Again, we are told, although there are some few persons who deny that free labour is less expensive than slavery, yet the general voice pronounces it a system beneficial to the country.
It has been proved to demonstration that estates which, under the old system, were clogged with debts they never could have paid off, have, since emancipation, not only cleared themselves, but put a handsome income into the pockets of their proprietors. Land was also increased greatly in value. Sugar plantations that would scarcely find a purchaser before emancipation, will now command from £10,000 sterling; [23] while many estates that were abandoned in days of slavery, are now once more in a state of cultivation, and the sugar-cane flourishes in verdant beauty where nothing was to be seen but rank and tangled weeds, or scanty herbage.
To put down slavery, then, we have only to let free labour have fair play. It is not the continuance of monopoly, but emigration, that is wanted. The first consequence of emancipation was the formation of a middle class where it had not before existed, which middle class was entirely subtracted from the agricultural population. 718,525 human beings were emancipated in our sugar colonies, including the Mauritius, of whom one-fourth were immediately absorbed in the formation of a middle class. Hence the deficiency in labour which at present affects the West India Islands. We believe, with Mr. Laird, [24] “that it is the quantity, not the quality, of labour that is wanting.” Indeed it has been shown that a free negro in Guiana creates double the amount of sugar that his enslaved countryman in Cuba does.
In many parts of the East labourers may be hired at three-halfpence and two-pence a day. From the evidence given before the West African Committee, we learn, that wages average from two-pence to four-pence a day in our three settlements on the coast of Africa. The cost of the slave in Cuba or Brazil equals this. Let the experiment be fairly tried, and it will soon be evident that slave labour must be driven out of the market. That becomes still plainer when we look at the actual condition of the slave-grown sugar. From Cuba every fresh post brings a continuance of bad news. There is a want of capital and skill—a blight rests upon the land—property and life are insecure. On March 6th, a statement appeared in the Anti-Slavery Reporter, giving an account of the wretched condition of the slaves. “We are credibly informed,” observes the editor, “that on some of the sugar plantations in Cuba the slaves are in a most miserable condition—not less than the half of a gang being sickly, covered with sores, and even cripples—the whip supplying virtue and strength, health and numbers. Unable to ‘trot’ to the field, they are placed on carts and carried to it, there to creep and toil by the help of the lash. No description can exhibit the neglect, cruelty, and inhumanity, with which they are treated. In crop-time they have no holiday—no Sunday—and no sleep!” The Times gave the following, as from Havanna, under date of February 17:—“A slaver, with 1200 negroes, has arrived on our coast. They have been offered at 340 dollars a-head, and our planters has determined to buy no more, and none of this cargo has been disposed of. No one is now inclined to encourage this abominable traffic, which begins to be considered as highly injurious to the welfare of the island. Several corporations and planters have given in reports favourable to the total abolition of the slave trade; it is understood these will be sent forthwith to the Spanish Government.”

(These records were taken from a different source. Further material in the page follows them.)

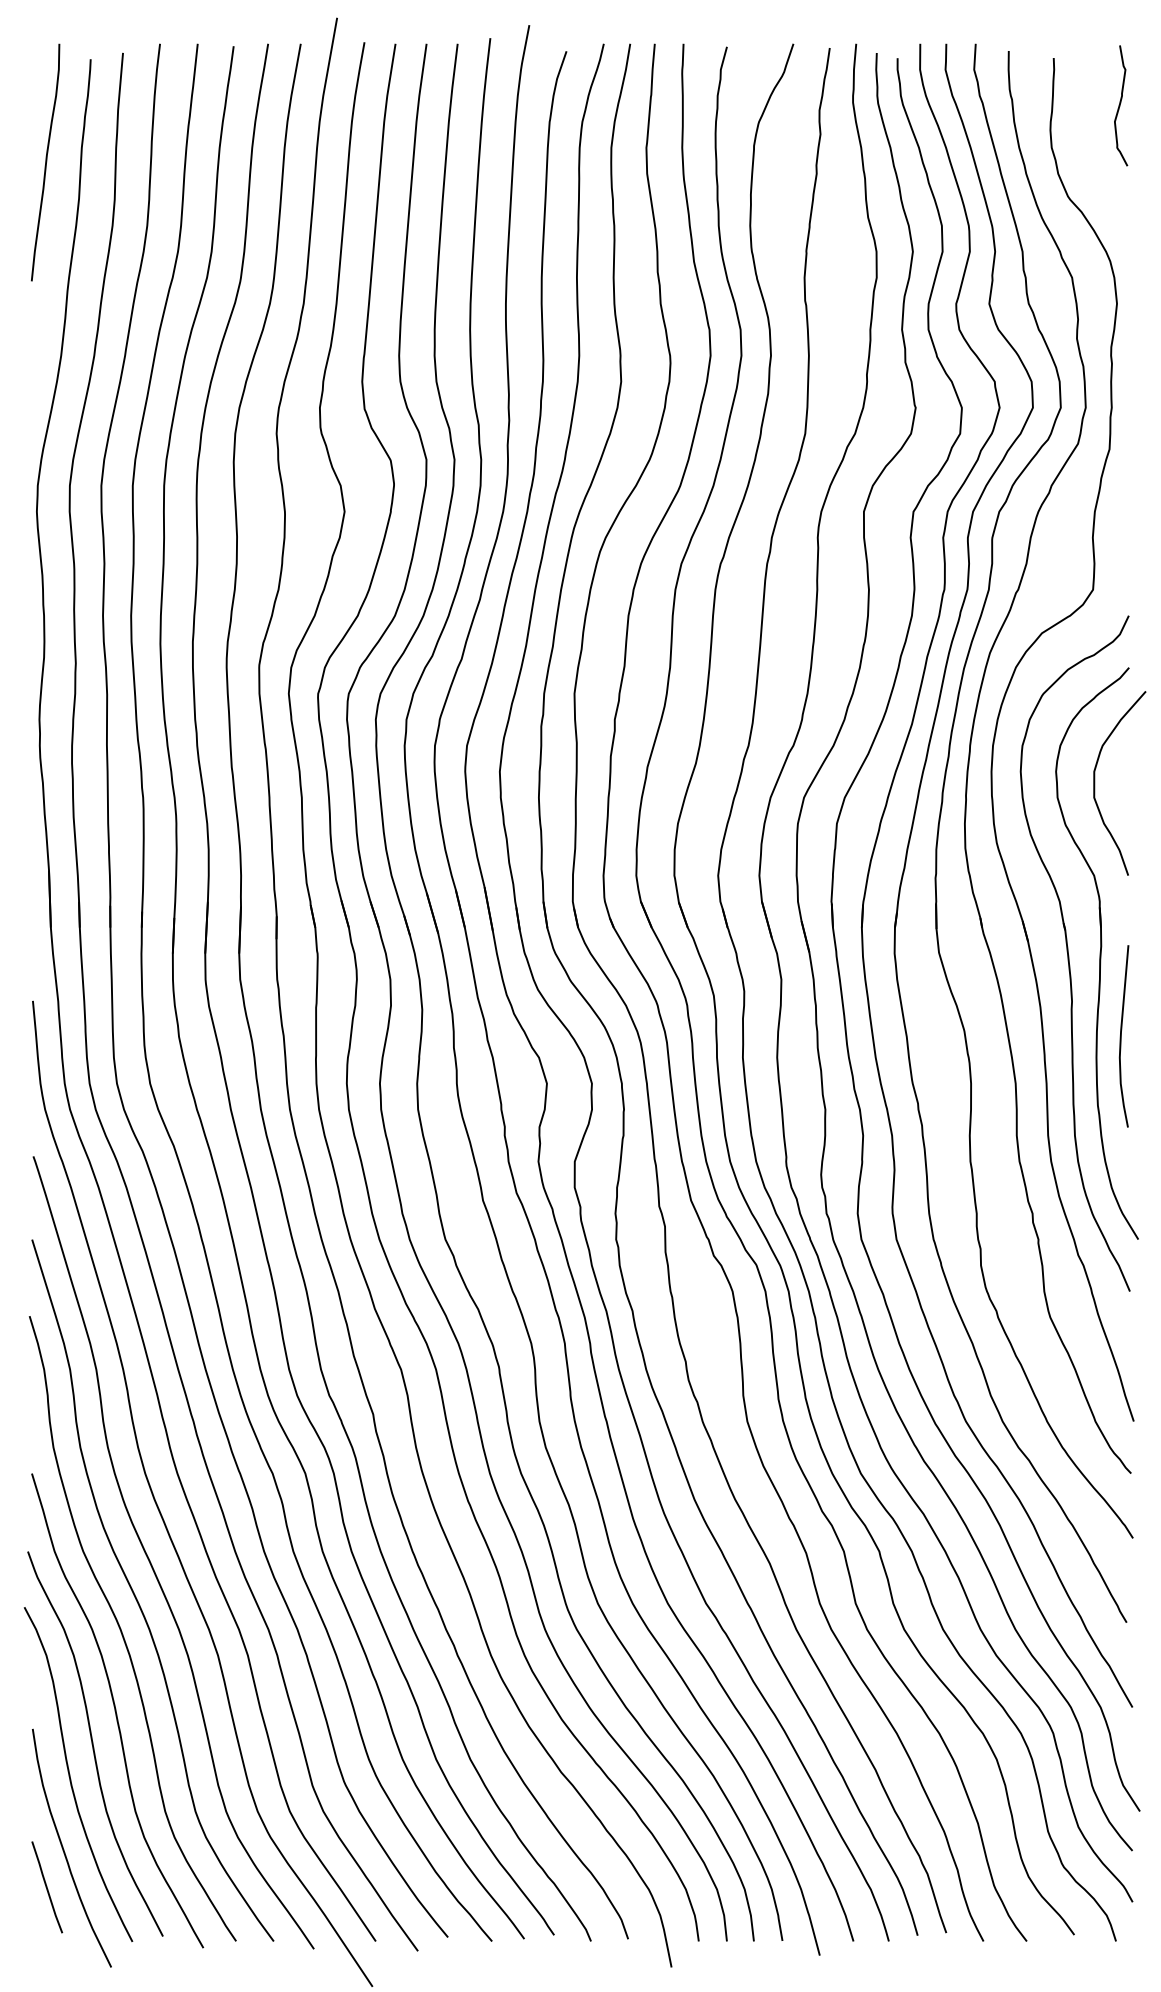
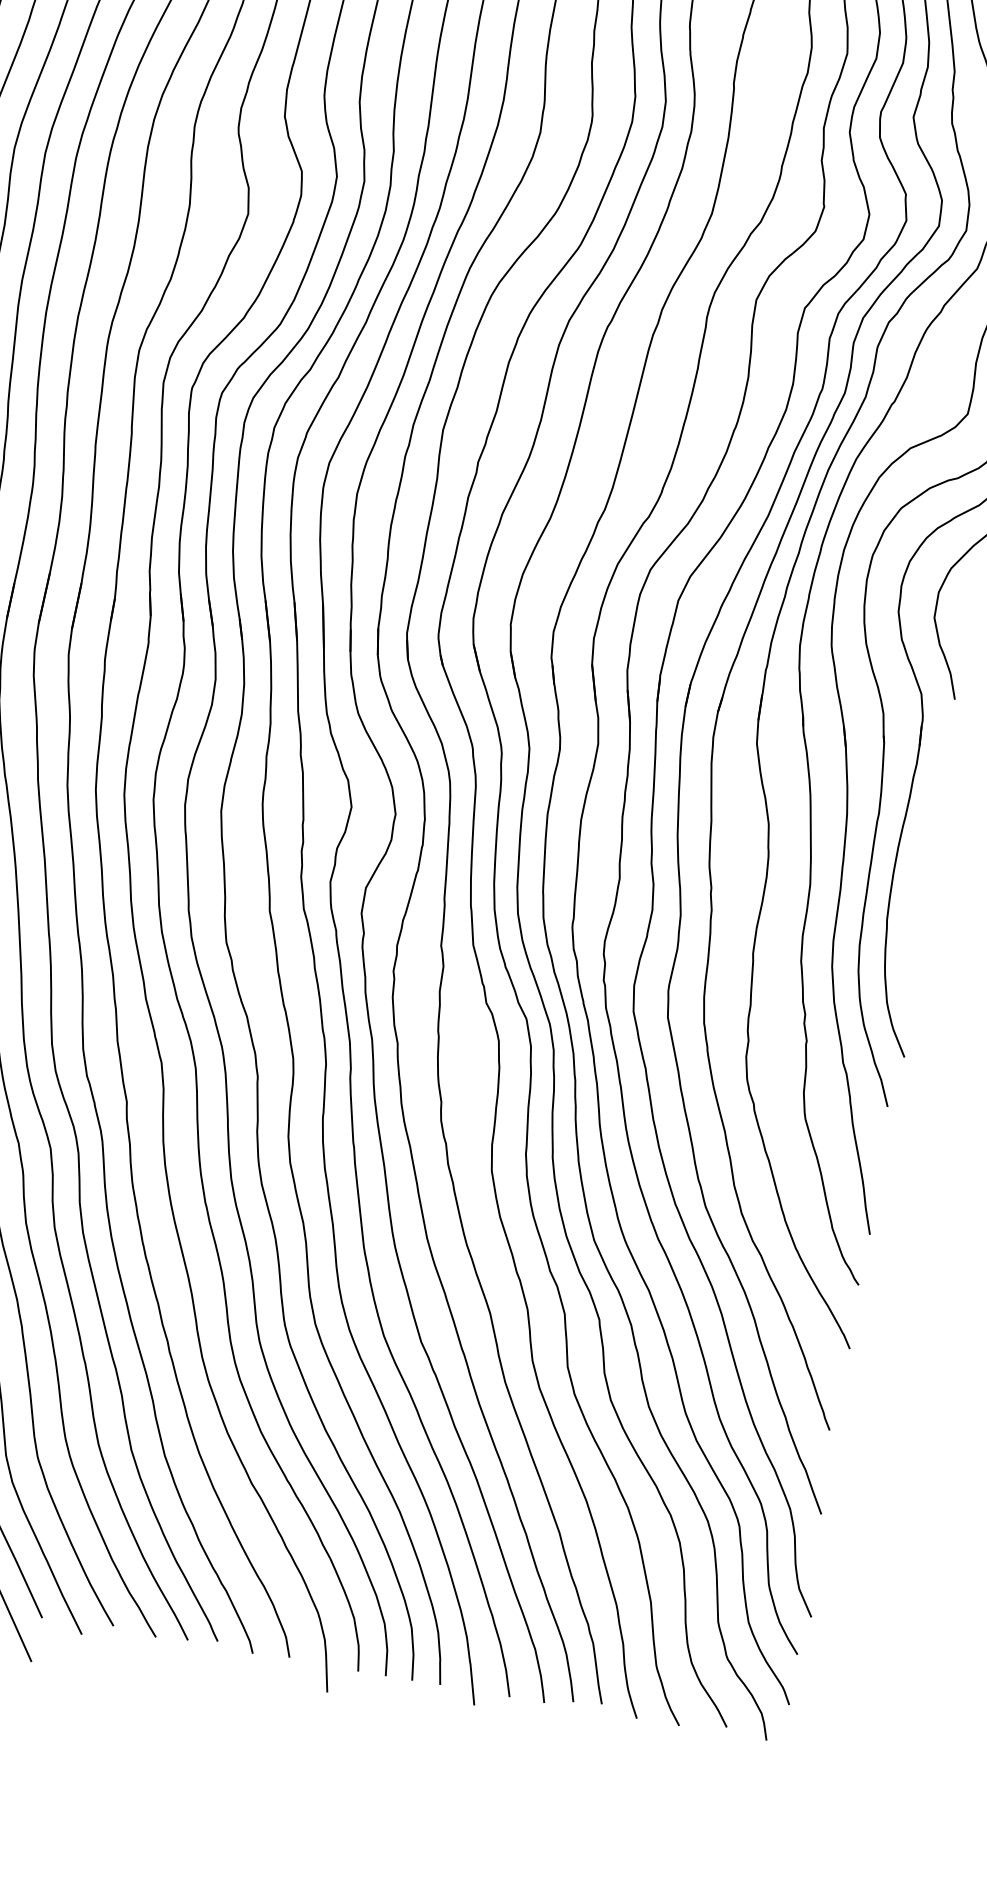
curve: (1121, 1036) -> (921, 855), removed

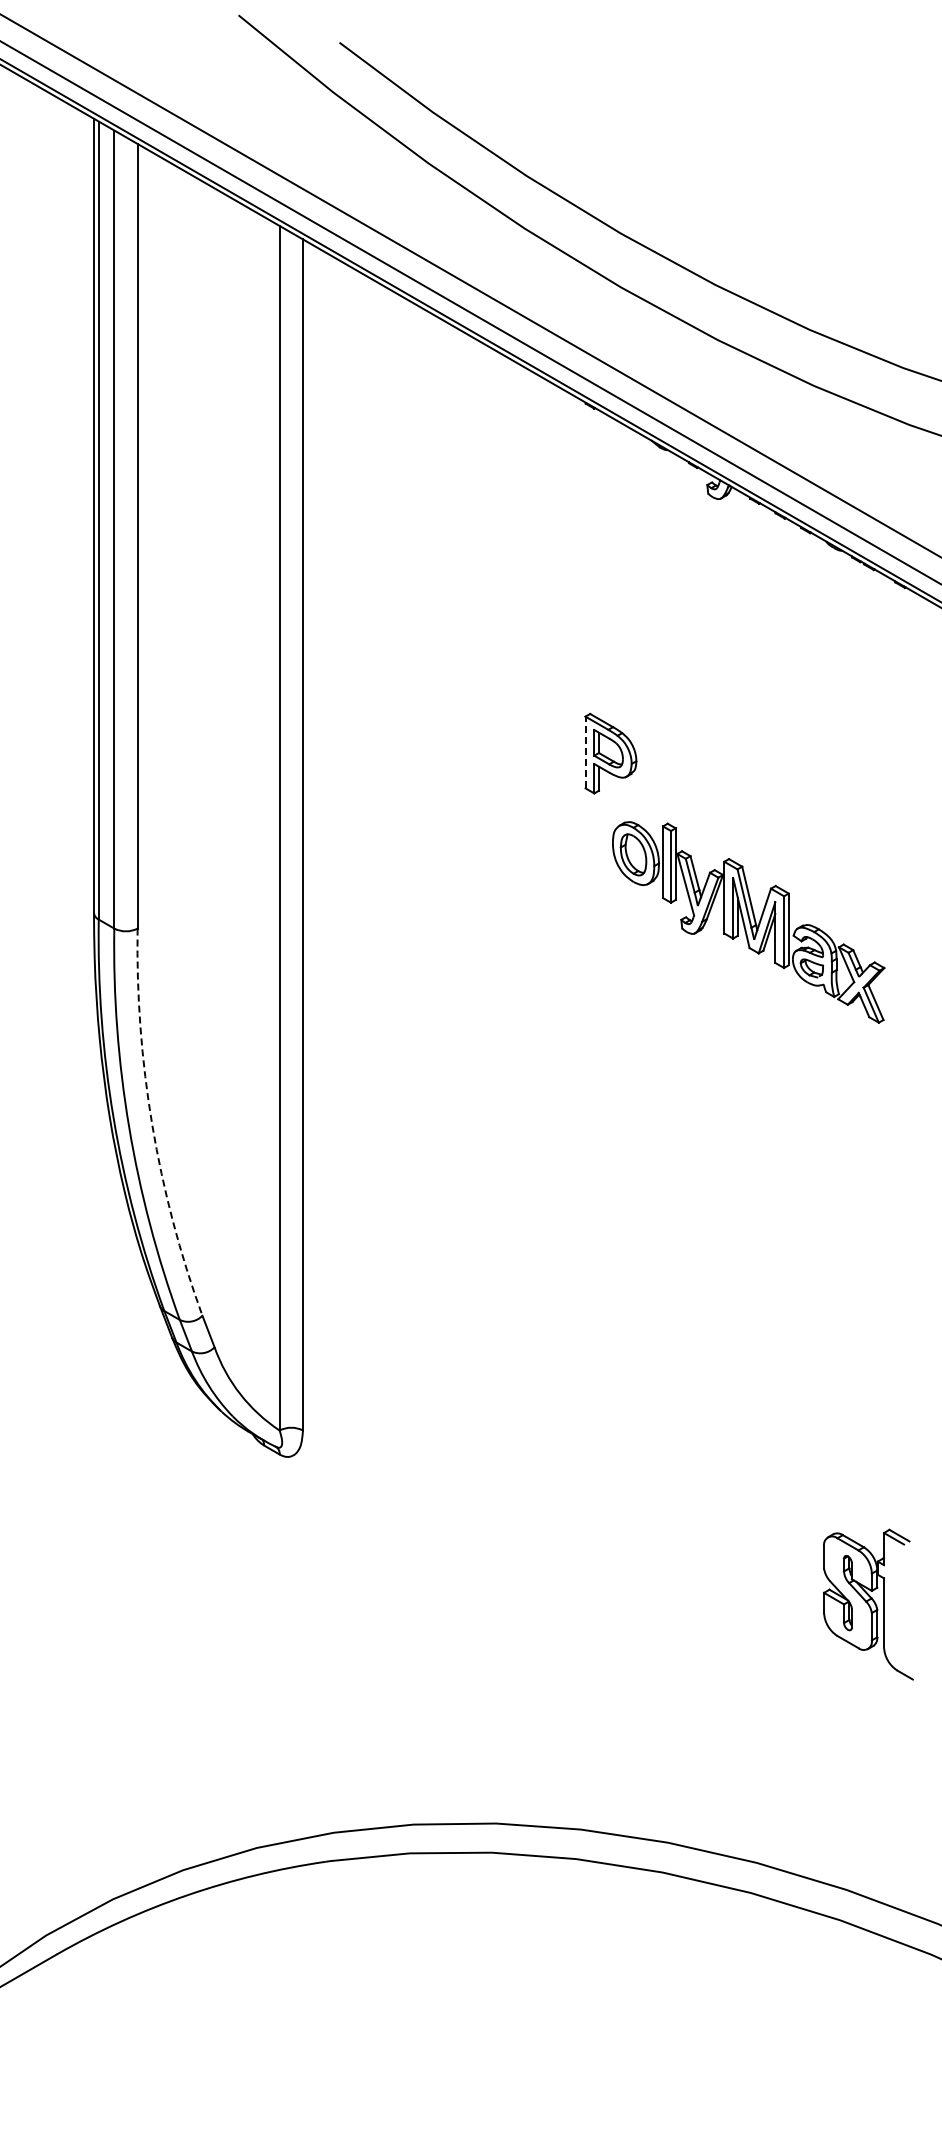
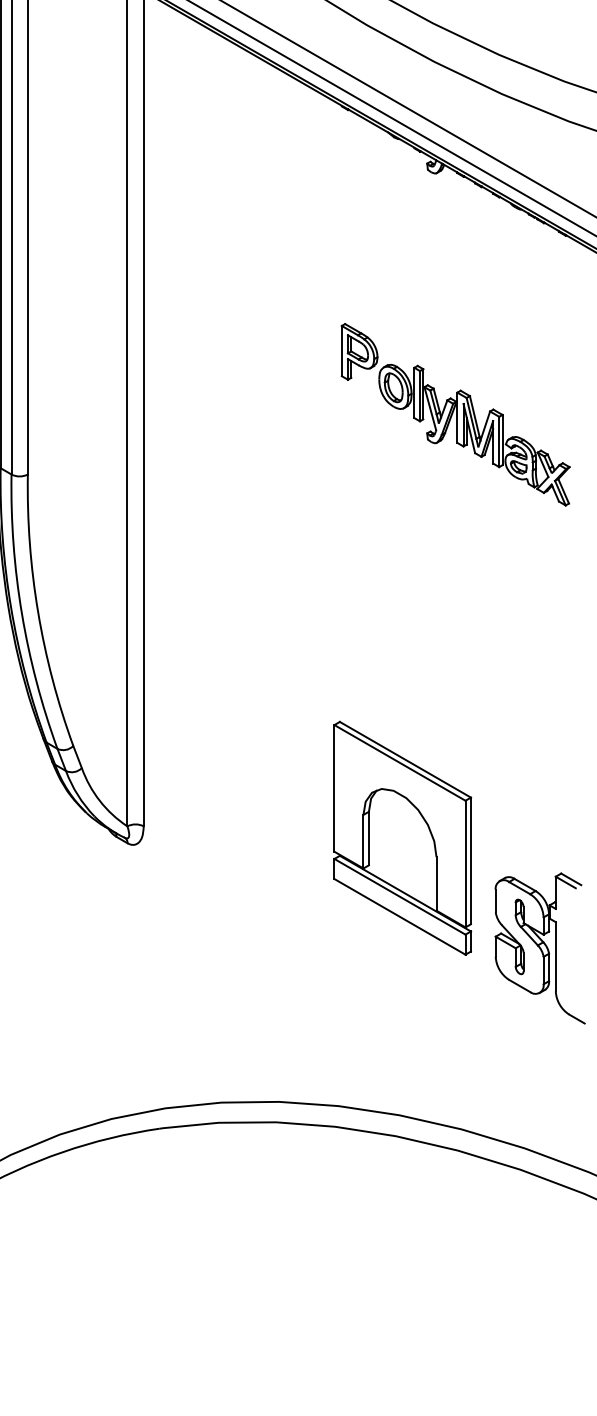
line: (585, 752) -> (341, 351), dashed -> solid
part: (748, 922) -> (474, 435), moved
arc: (152, 1125) -> (38, 612), dashed -> solid
part: (671, 1447) -> (402, 838), added
part: (868, 1604) -> (540, 948), size x1.43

The negroes have imbibed ideas of freedom which at no distant time will produce, by fair means or foul, a change in their condition. The planter already begins to perceive, that it is far better to be the employer of faithful and contented labourers, than the lord of men who feel their wrongs, and who wait but the first moment of revenge. Capital, the life-blood of industry, will never flow into a country till the capitalist has a pledge—a pledge no land of slaves can ever give—that the life he hazards, and the money he invests, are alike secure. Were the duty on sugar so reduced to-morrow as to put it in the power of the working man to consume as much as he required, an impulse would be given to the production of sugar which would create a demand for capital—which capital would alone be safely invested where labour is free. With a plentiful supply of labourers, no one can deny that Jamaica would be a far more eligible country for the capitalist than Cuba or Brazil; and hence the slave-trade dealers would be thrown for ever out of the markets of the world.
To put down slavery, then, we must under-sell the slave dealer. Emigration from the coast of Africa to the West Indies must be encouraged. At present wages in these islands are unnaturally high. They cannot, however, long remain so. We are glad to learn that the negroes are well off; but it cannot be expected that the West India monopoly should be continued merely that the emancipated slave may drink at his ease his Madeira or Champagne. It will be well for him if he prepares himself for the change that must shortly come. It is not to be expected that the proprietor who cultivates his estate at a loss, should continue to employ his capital without return. Unless there is a change, that capital must be withdrawn; and, thrown upon his own resources, the negro labourer will sink into a state of degradation hopeless and complete. [26a] Should it be found that the emigration scheme will not work well, it by no means follows that our only alternative is to continue the monopoly. A late writer, [26b] on the state of Jamaica, expresses it as his opinion that the resources of the island are not above half developed; he declares that the implements used in the cultivation of the cane are in the most primitive state imaginable; and that were but the improvements in machines introduced there, which have obtained elsewhere, there would be no need whatever for additional labourers.
This may be true of Jamaica, but it will not apply equally to other parts of the West Indies, where labourers are needed; and Africa is the quarter to which we must naturally turn for a supply. We find men in a state of practical slavery—sunk in the lowest scale of being; and we maintain the way to humanise them, to give them habits of industry and ideas of trade, is to bring them into contact with the advanced civilisation of the west. Thanks to the labours of the missionaries, they will find their emancipated fellow-countrymen intelligent, moral, and religious men. They will become subject to the same ameliorating influences—old things will be put away, principles of good will be formed—the savage will be lost in the advancing dignity of the man.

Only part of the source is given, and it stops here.